Arthur Miller, Minimalist and Regular

2015 marks the centennial of Arthur Miller’s birth and two of his dramas are receiving strikingly different productions on and Off-Broadway. A View from the Bridge, one of his more popular works, is being given a radical reinterpretation by Dutch director Ivo van Hove in a production transferred from London’s Young Vic to the Lyceum. The less frequently produced Incident at Vichy receives a more traditional staging from Michael Wilson at the Signature Theatre Company.

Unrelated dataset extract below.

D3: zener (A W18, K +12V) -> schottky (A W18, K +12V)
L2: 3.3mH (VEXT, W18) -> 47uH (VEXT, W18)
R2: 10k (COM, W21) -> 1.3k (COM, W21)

This is the fourth Broadway revival of View since its 1955 debut as a one-act. Van Hove returns to the work’s origins by presenting it without an intermission and emphasizing its roots in Greek tragedy. As he has with his New York Theatre Workshop productions of other American classics such as A Streetcar Named Desire and The Little Foxes, the innovative director has stripped the play of any extraneous elements such as props, representative scenery, or detailed costumes, leaving only Miller’s raw themes of primeval passions and notions of justice predating modern society.

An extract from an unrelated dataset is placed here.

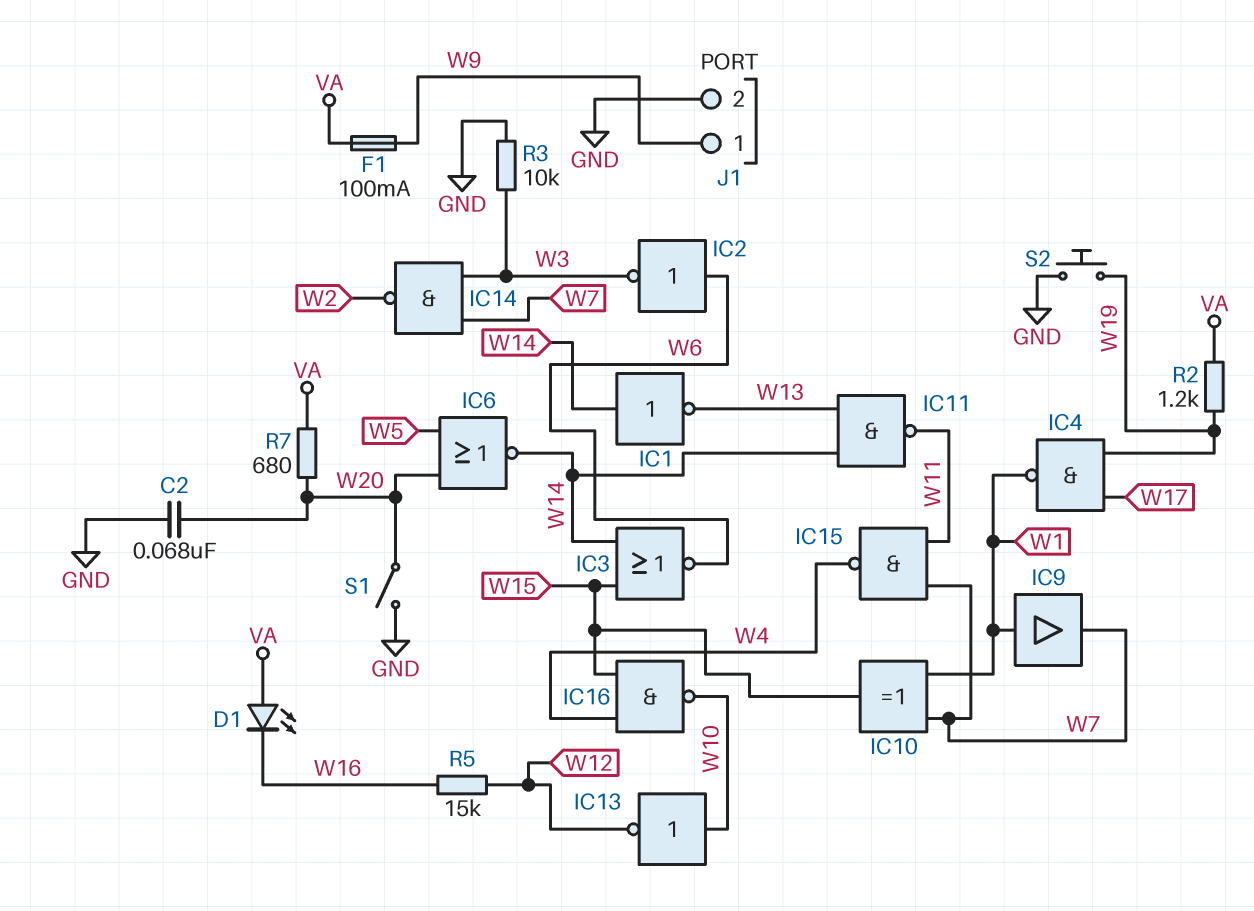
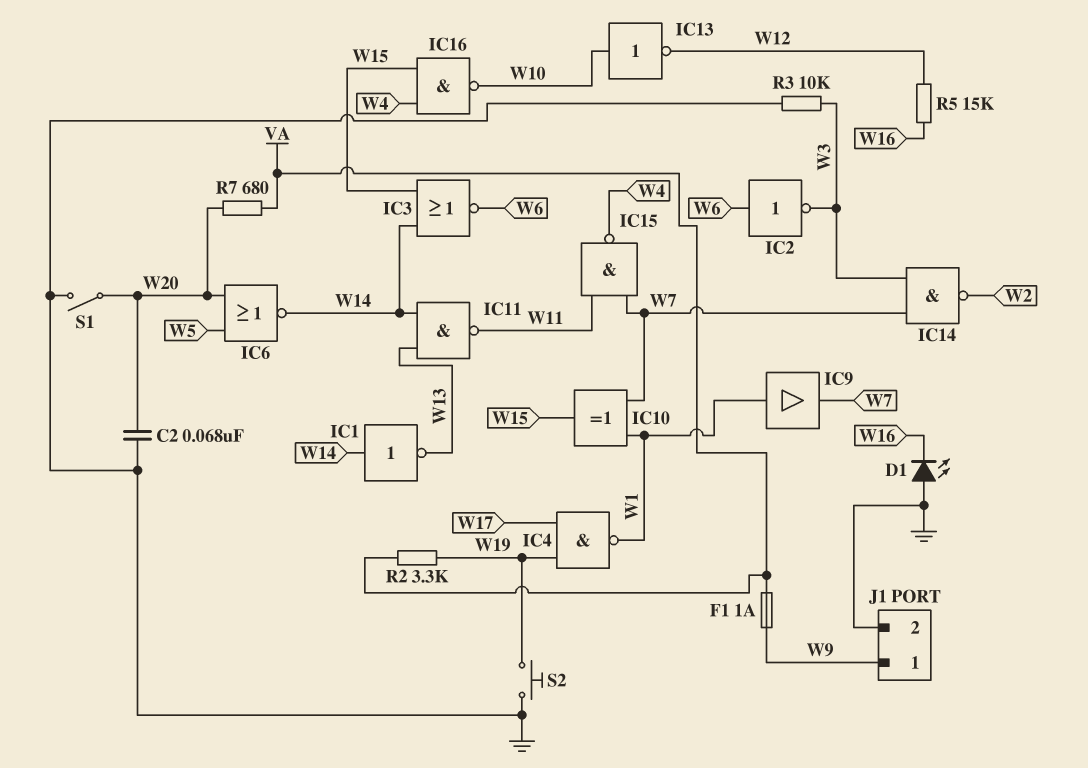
D1: LED (A VA, K W16) -> LED (A GND, K W16)
F1: 100mA (VA, W9) -> 1A (VA, W9)
R2: 1.2k (VA, W19) -> 3.3k (VA, W19)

Phoebe Fox, Russel Tovey, Nicola Walker, and Mark Strong in A View from the Bridge. Credit: Jan Versweyveld
Phoebe Fox, Russell Tovey, Nicola Walker, and Mark Strong in A View from the Bridge by Arthur Miller.
Credit: Jan Versweyveld

Rather than a kitchen-sink recreation of the play’s Red Hook, Brooklyn setting, designer Jan Versweyveld has created a bare space resembling a boxing ring with a huge cube hanging over it—a pit for a battle between alpha males over sex and respect. Longshoreman Eddie Carbone’s repressed incestuous longing for his niece Catherine sets off an explosion when she falls in love with an illegal Italian immigrant hiding in the Carbone apartment. In van Hove’s intimate staging there is nothing between the combatants apart from a single chair which is briefly used as a symbol of power. The result of this minimalist interpretation is a gut-churning journey into the darkest heart of humanity, exploring the lengths the protagonist will go to in order to follow his hidden passion and protect his wounded pride. Like John Proctor, the farmer wrongfully labelled a witch in Miller’s The Crucible, Eddie values his honor above all else and when it’s tarnished he will sacrifice everything—his family, his life—to get it back. “Give me back my name,” he screams when he is accused of betraying the illegals in his house.

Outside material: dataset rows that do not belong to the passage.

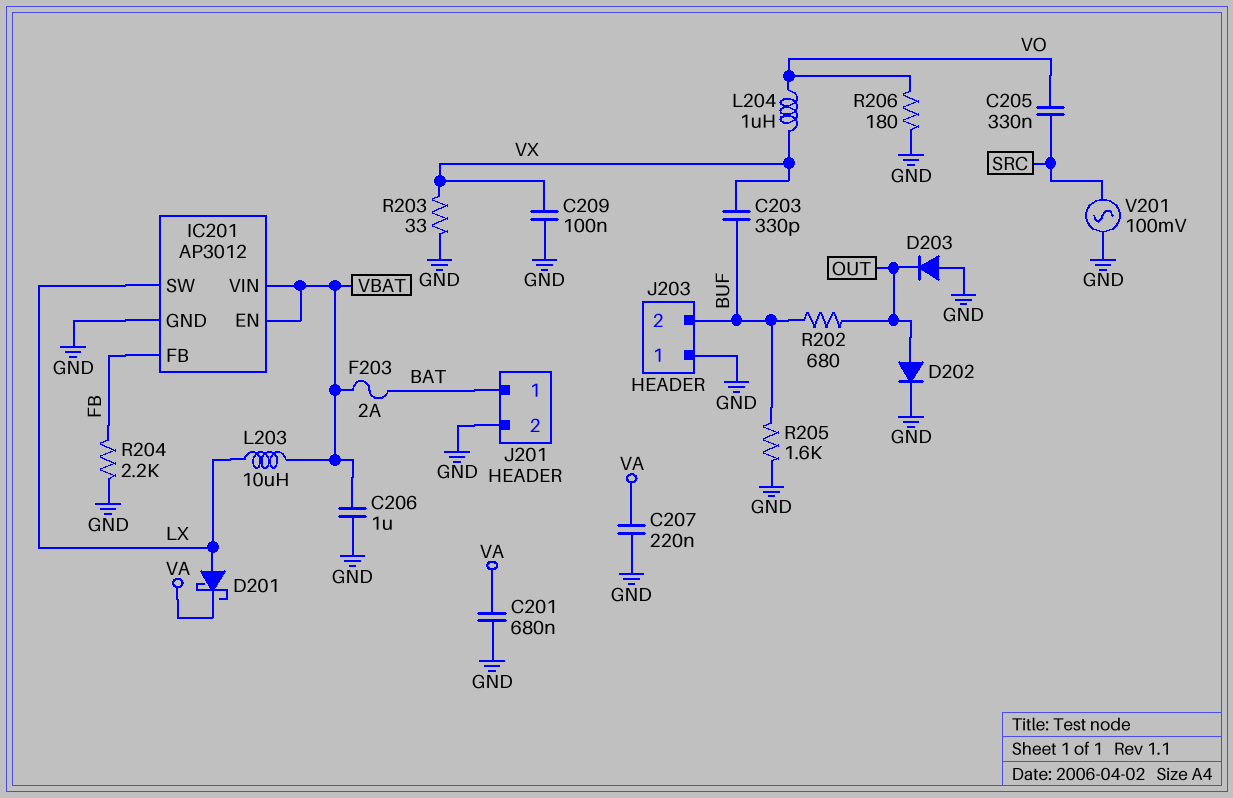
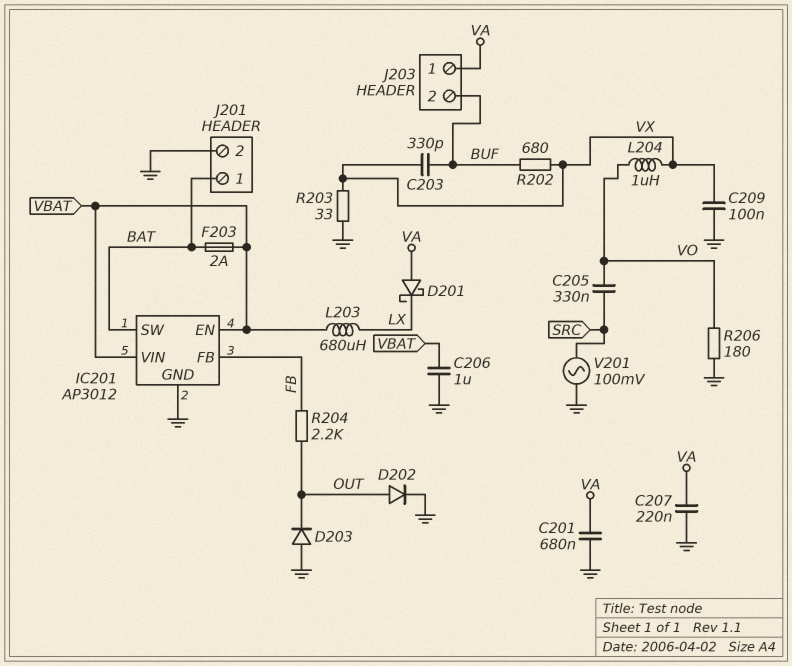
D201: schottky (A LX, K VA) -> schottky (A VA, K LX)
IC201 pin SW: LX -> BAT
J203 pin 1: GND -> VA
L203: 10uH (LX, VBAT) -> 680uH (LX, VBAT)
R202: 680 (BUF, OUT) -> 680 (BUF, VX)
R204: 2.2k (FB, GND) -> 2.2k (FB, OUT)
R205: 1.6k (BUF, GND) -> none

As Eddie, Mark Strong makes this moment particularly harrowing. Even though we know Eddie has done wrong, Strong infuses him with such an unshakable power that we accept his collision with tragedy. He wants to do good, but his buried attraction for Catherine warps his sensibilities and he goes outside all codes of morality but his own. Strong does not make Eddie sympathetic, but he does make him understandable. Like Strong, Nicola Walker, Phoebe Fox, Russell Tovey, Michael Zegen, and especially Michael Gould as the agonized attorney Alfieri who acts as a Greek chorus, are all marvelously and simultaneously restrained and intense.

Van Hove does go somewhat over the top in his startlingly-staged climax (no spoilers, let’s just say that the actors need lots of towels backstage when they’re finished), but he has created a primal theater experience. You can imagine the emotions it evokes are similar to those felt by audiences in amphitheaters in Greece thousands of years ago.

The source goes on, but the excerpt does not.